Known as the SmartCharge program, it will use pricing signals collected by eMotorWerks’ JuiceNet system to calculate when the most renewable energy is available at the lowest cost. The app will then send participants an electronic notice telling them its time to connect their vehicles to their chargers. The program applies only to Honda Fit EV drivers who are SCE customers and use a JuiceNet charger. Depending on how successful the program is, Honda may expand the program to include Clarity drivers in the future.
Drivers get $50 from Honda to join the program, then $50 every two months as a reward if they actually follow the charging schedule suggested by the proprietary algorithm used by the JuiceNet system.
Most people assume the best time to charge their EV is overnight when electricity rates are lowest, but as states like California get more of their renewable energy from solar panels, they are finding they sometimes have too much solar energy available during daylight hours and have to give it away to other utilities or even pay someone to take it off their hands. If utilities can encourage customers to help put that excess power to good use, it makes economic sense to do so.
The automaker’s SmartCharge beta program gets instant info from the grid through cloud-to-cloud communications, so it can notify people via the HondaLink EV app to start charging when electricity demand is low and when renewable energy availability is high, according to a report by Endgadget.
Drivers will be able to use the app to program in their desired charging time. The system will then be able to take that information into account to compute the best time to charge based on the daily schedule they specify in the app, the amount of renewable energy available, and the amount of carbon dioxide emitted by power plants that are currently supplying electricity to the grid.

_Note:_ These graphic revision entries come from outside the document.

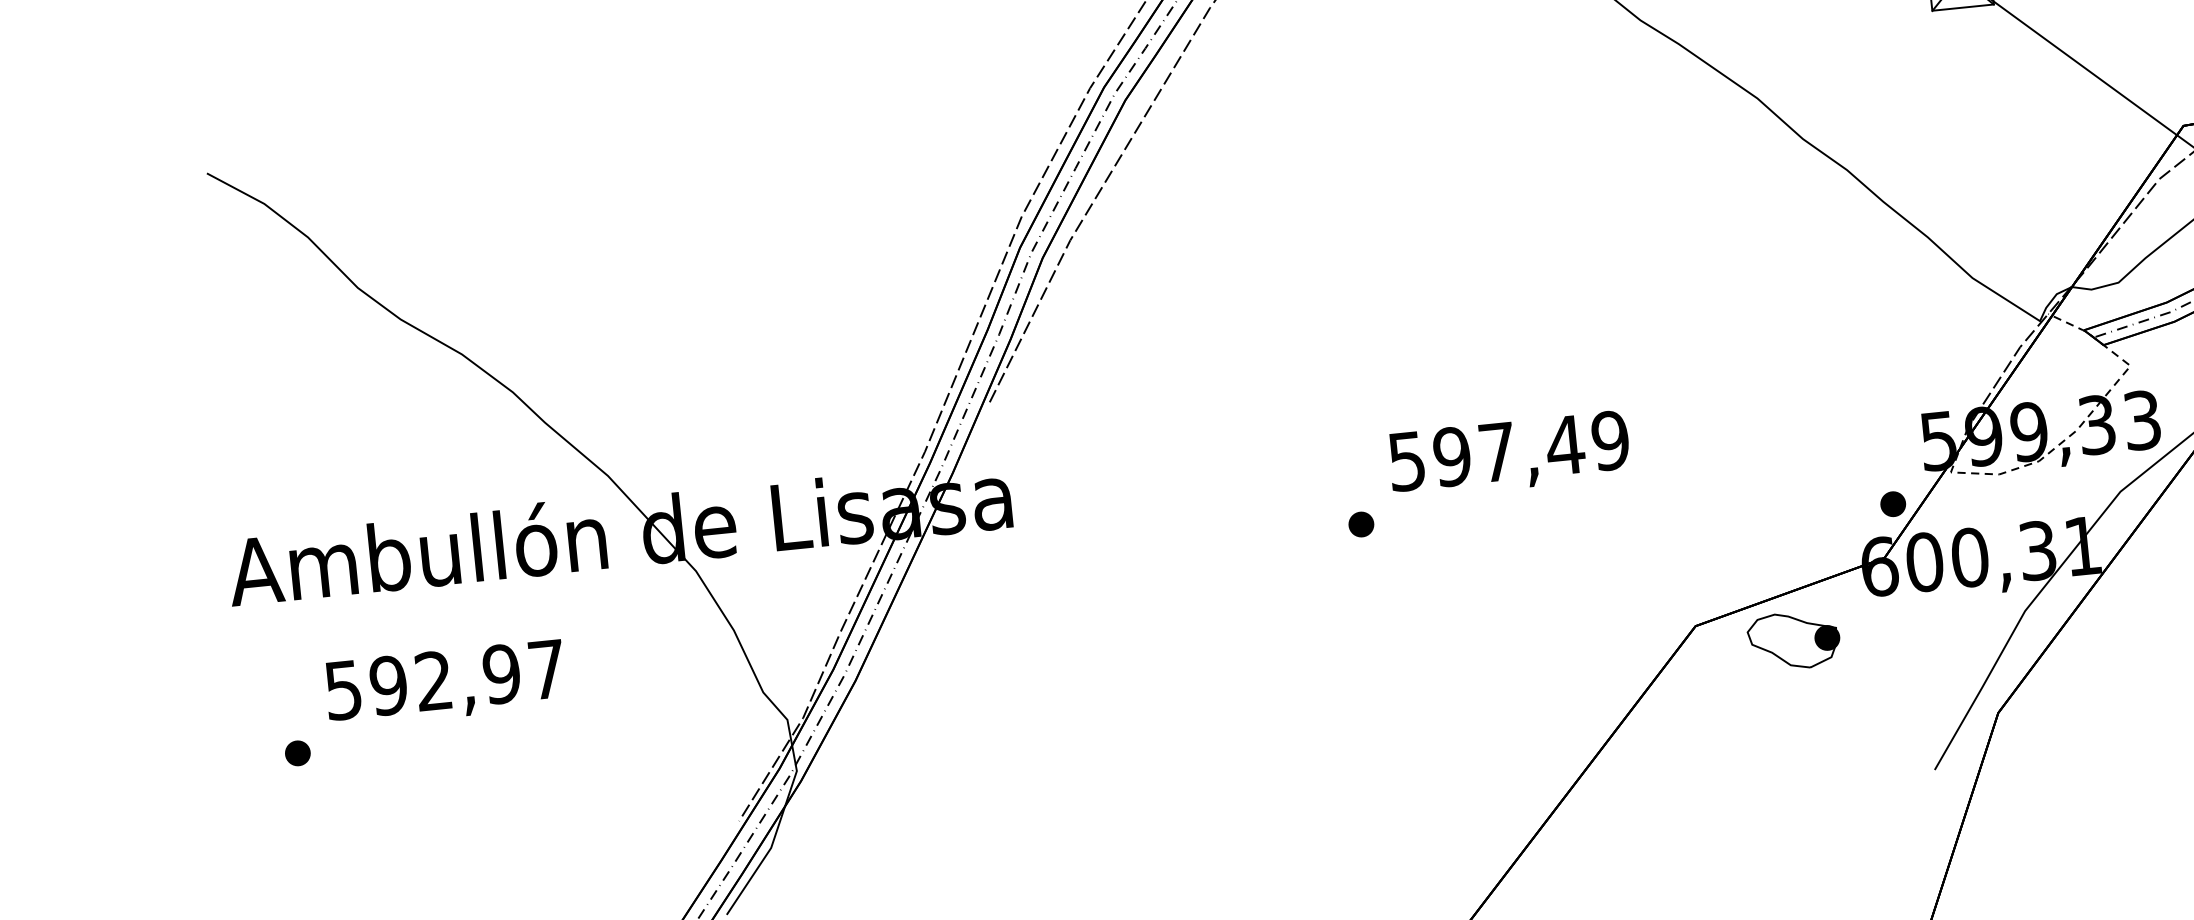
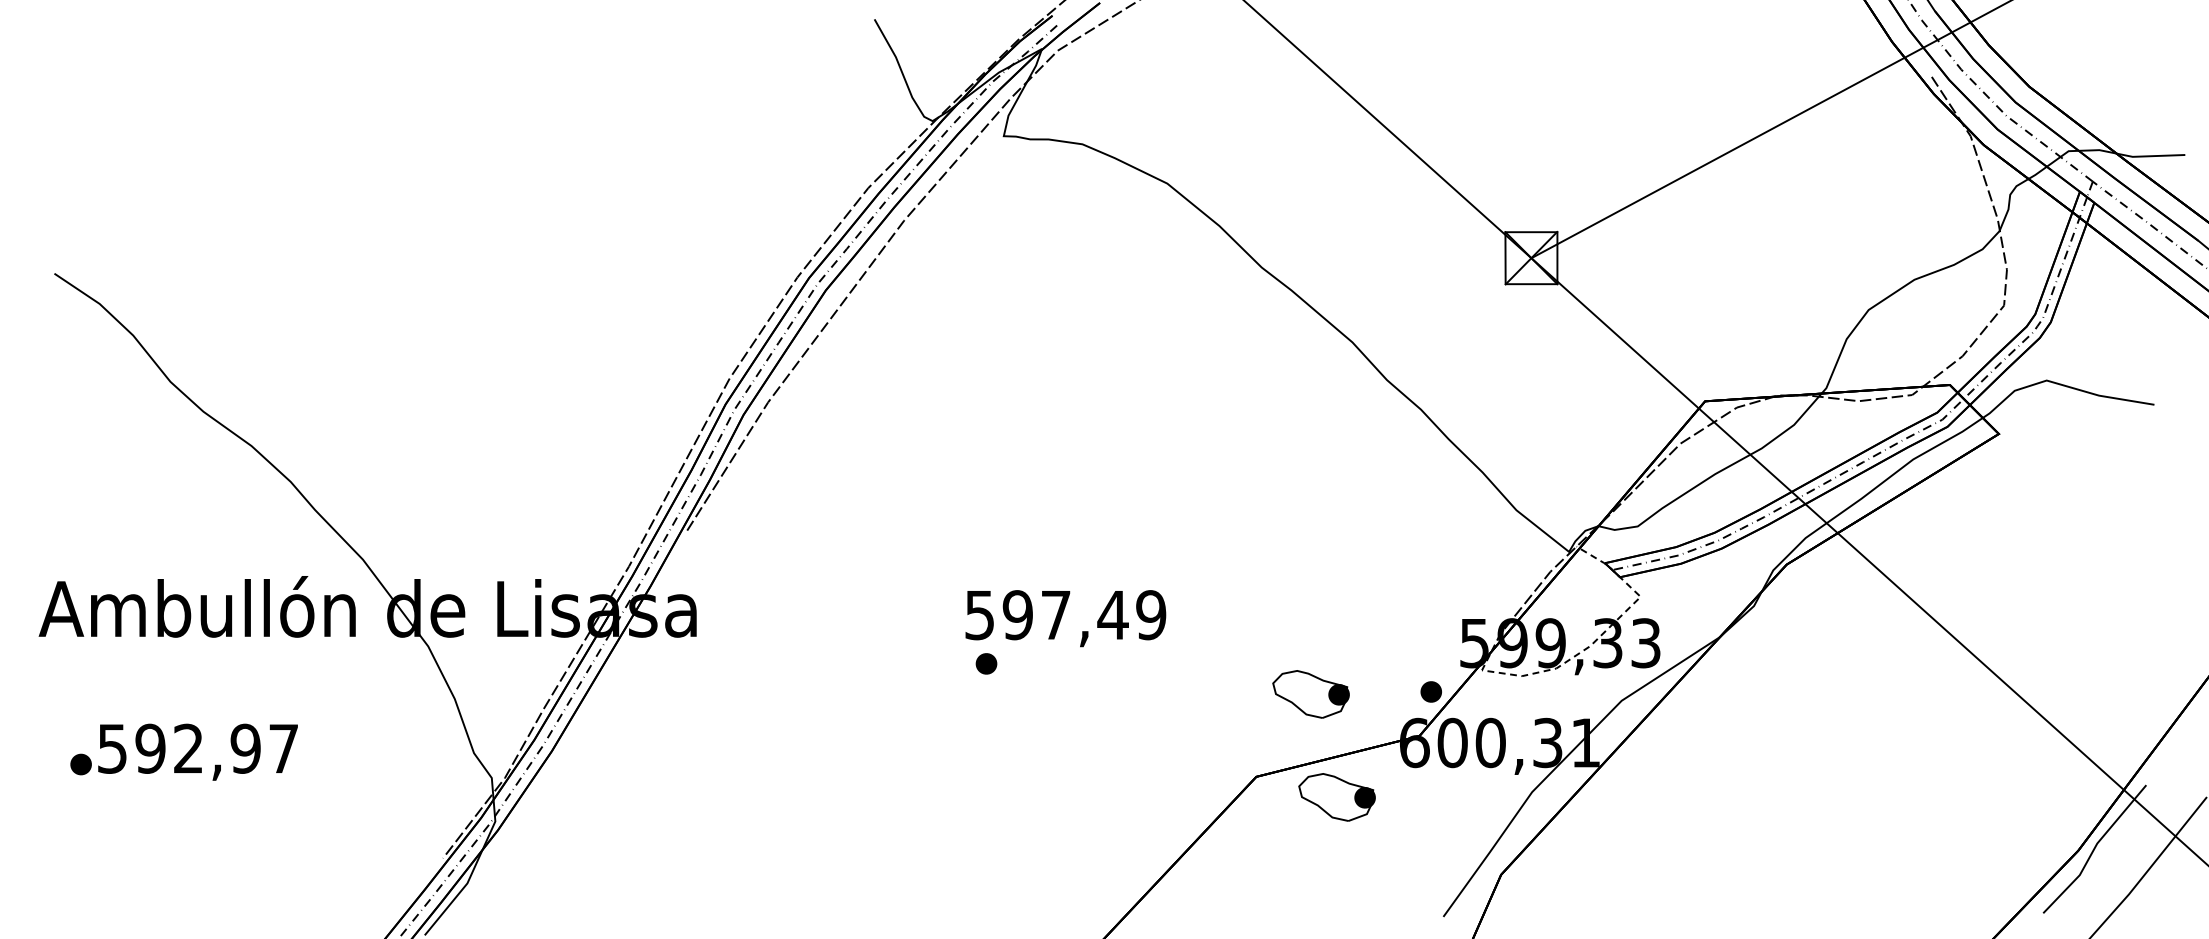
text: (1509, 455) -> (1065, 618), moved
part: (1750, 521) -> (1310, 694), added
text: (444, 683) -> (197, 751), moved

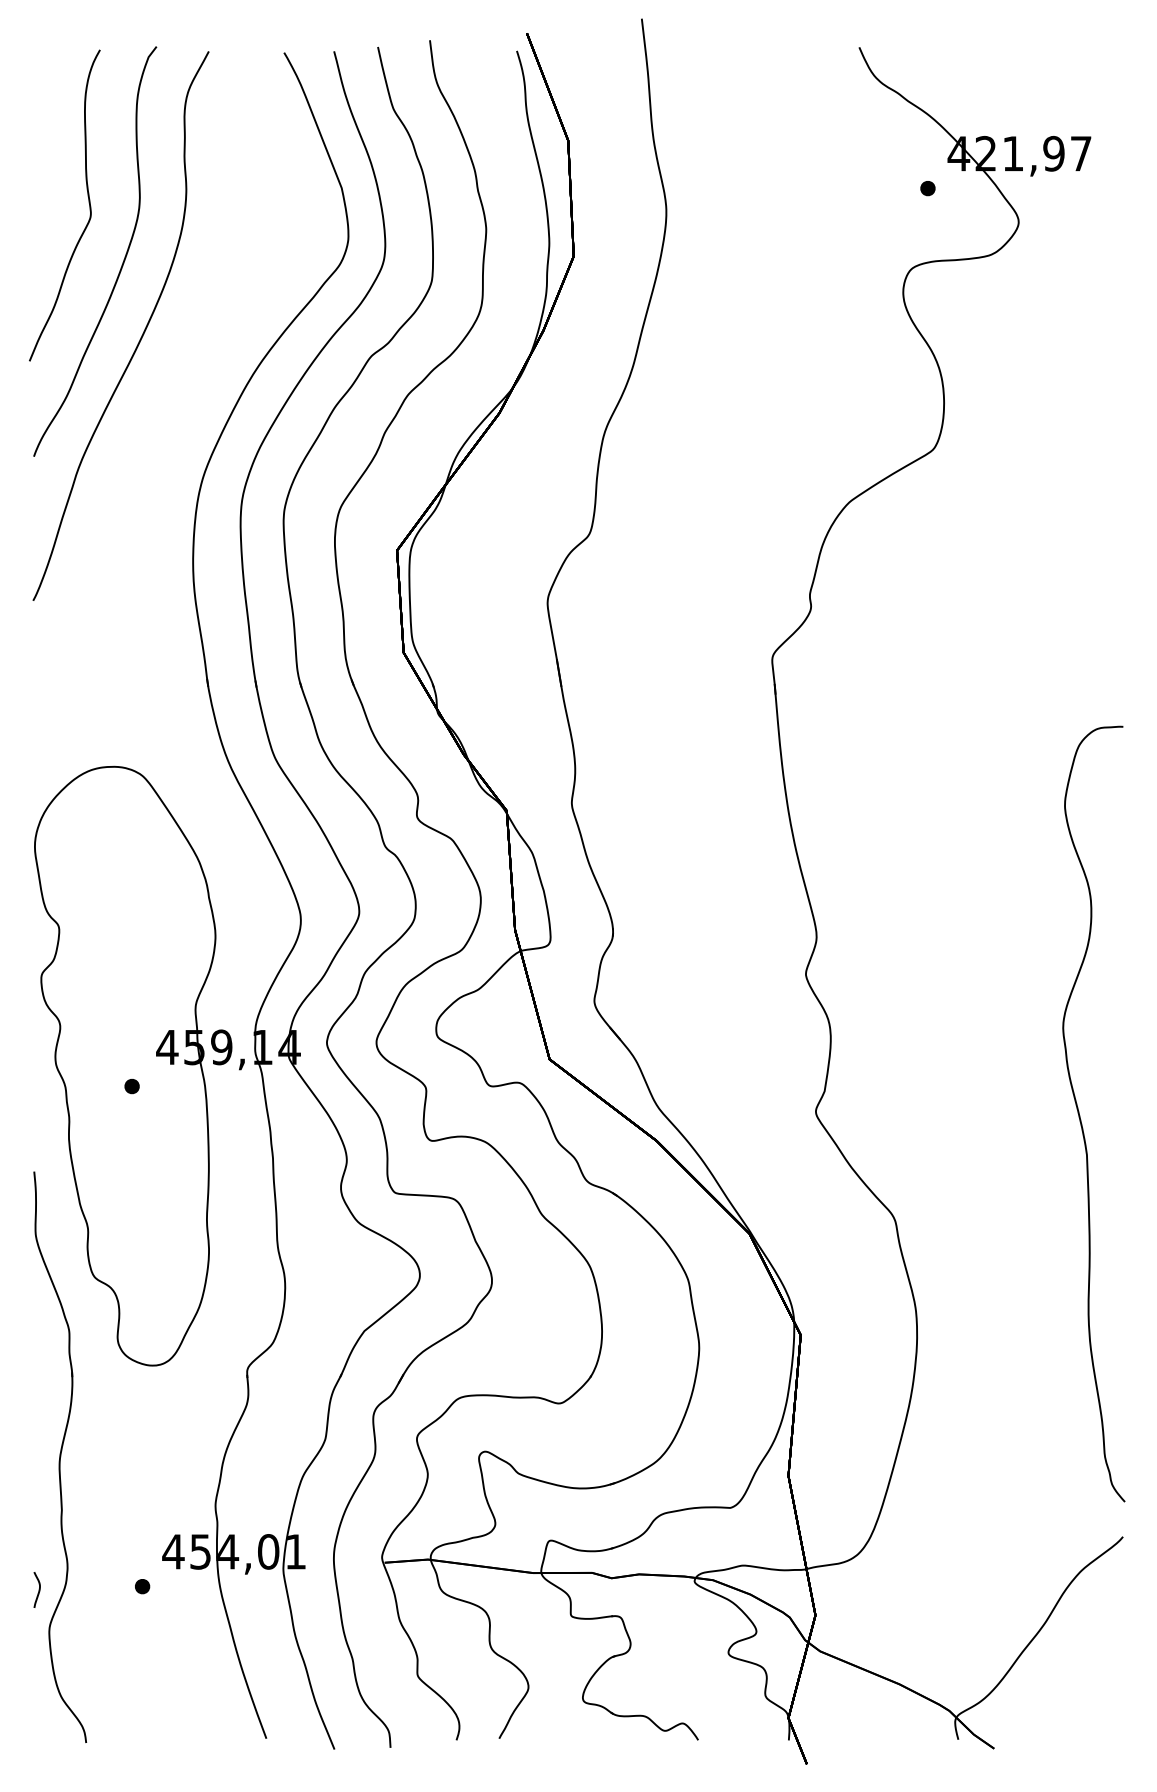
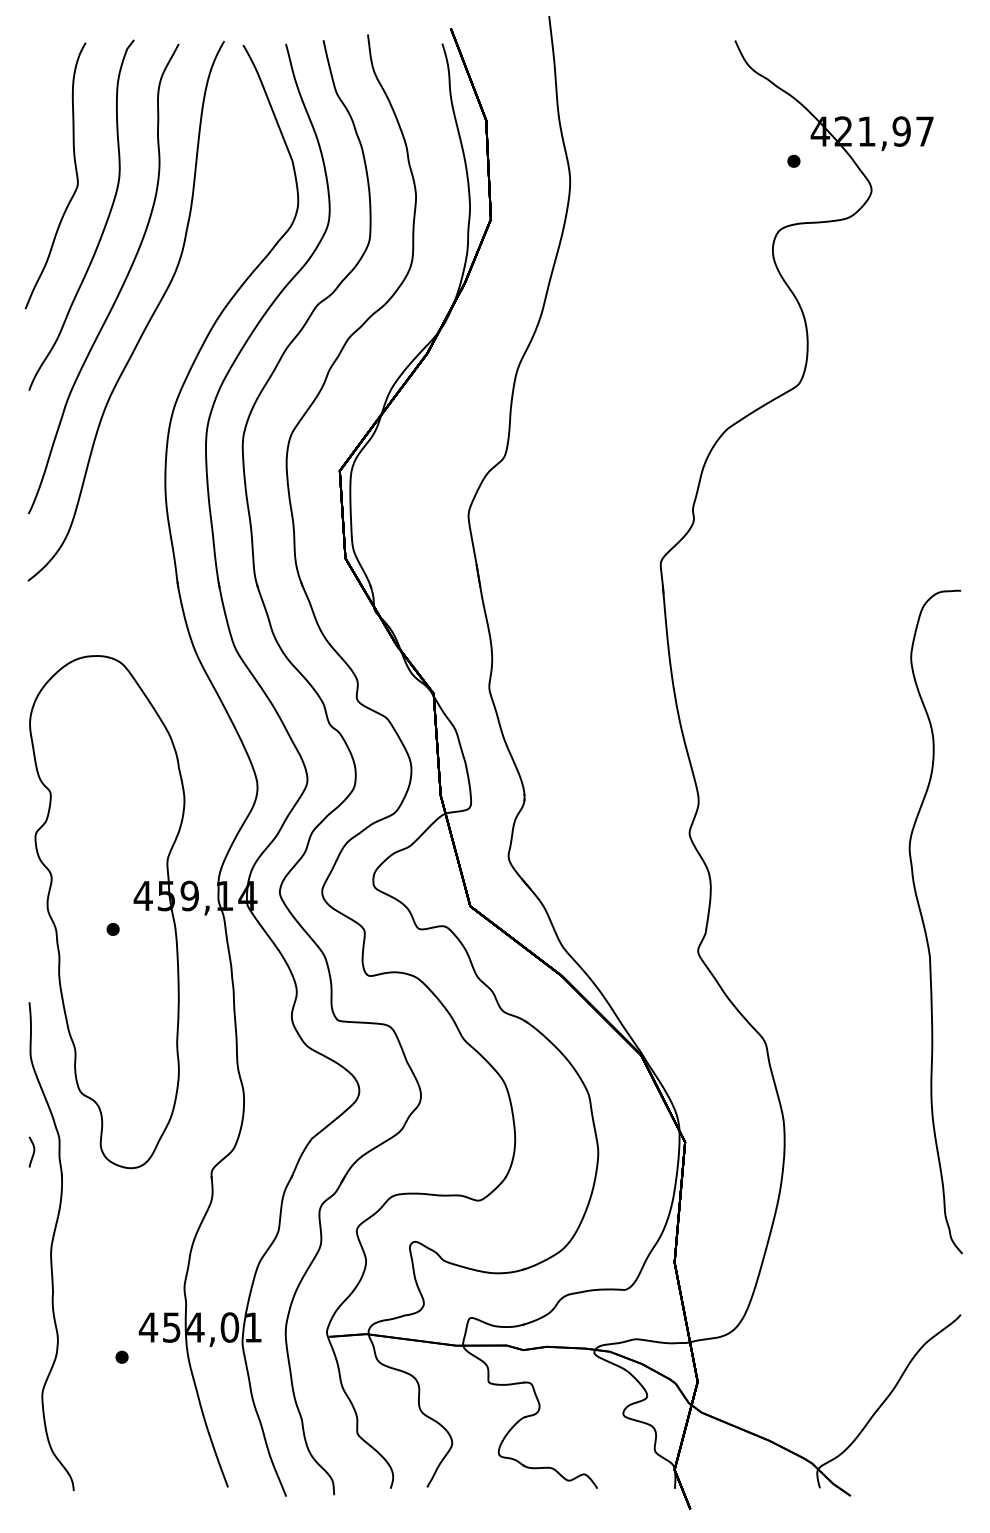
curve: (172, 376) -> (147, 322), added
curve: (1080, 1114) -> (924, 922), moved
curve: (39, 1589) -> (33, 1151), moved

American Honda vice president Steve Center tells Utility Dive the program will “shift electric vehicle charging in real-time without impacting the customer.” As the number of electric cars on the road increases in coming years, utility companies will be looking for ways to manage the demand for charging those cars in a way that minimizes the cost of infrastructure upgrades. Programs like the Honda SmartCharge initiative will help accomplish that goal.